Así, temen que la liberalización comercial asociada al TTIP, que versa sobre todo acerca de barreras no arancelarias y estándares regulatorios, pueda poner en peligro su seguridad alimentaria o socavar algunos derechos que asocian al modelo de bienestar europeo. En otras palabras, temen que si el acuerdo no respeta algunos principios normativos que ellos ponen por encima de la eficiencia económica, la lógica tecnocrática de la apertura comercial pueda llevarse por delante asuntos como el principio de precaución, según el cual el Estado debe proteger a los ciudadanos de ciertos riesgos (incluidos los asociados al libre comercio) o facilitar que los intereses de los inversores se defiendan en tribunales distintos a los que tienen que recurrir el resto de los ciudadanos.
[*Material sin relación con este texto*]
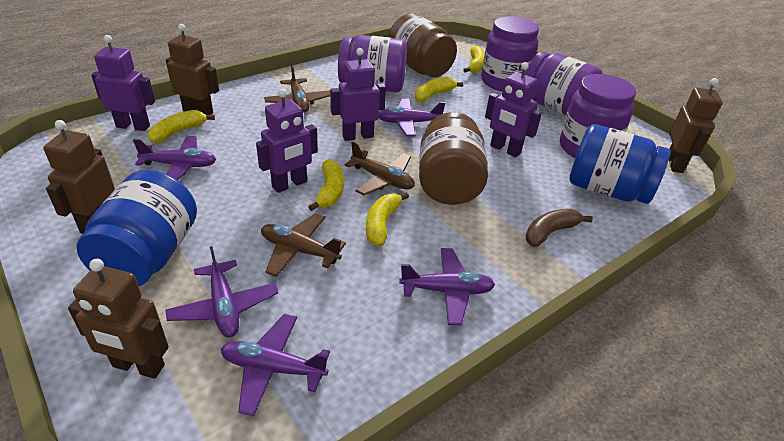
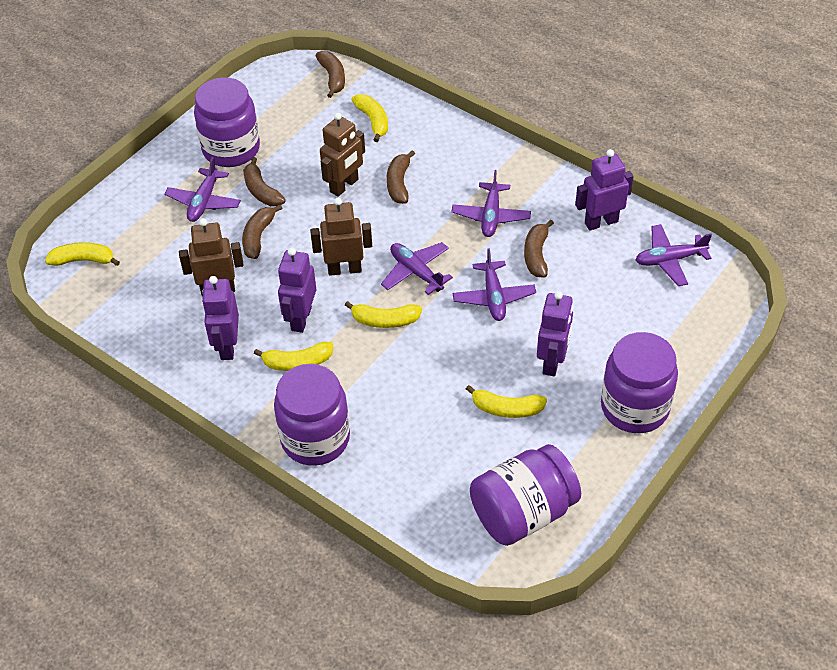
blue jar: 2 -> 0
brown banana: 1 -> 5
brown jar: 2 -> 0
brown plane: 3 -> 0
brown robot: 4 -> 3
Esto explica que en la “nueva lógica” del comercio, muchos ciudadanos (especialmente los que alzan su voz para oponerse al TTIP) sean más proteccionistas que en la “vieja lógica”, mientras que los productores, hoy más organizados en redes transnacionales gracias a las cadenas de suministro globales, sean más librecambistas.
Naturalmente, estas generalizaciones sobre “consumidores” o “productores” omiten muchos matices importantes. Pero desde el punto de vista analítico, esta distinción entre el “nuevo” y el “viejo” comercio resulta clave para entender el miedo al TTIP. Además, es esencial para entender por qué sus detractores parecen estar ganando la batalla de la opinión pública al lograr que su relato sobre derechos y riesgos tenga más impacto que la narrativa del crecimiento y el empleo, que es en la que los defensores del TTIP se apoyan.
Este artículo se publicó inicialmente en la revista Ahora Semanal.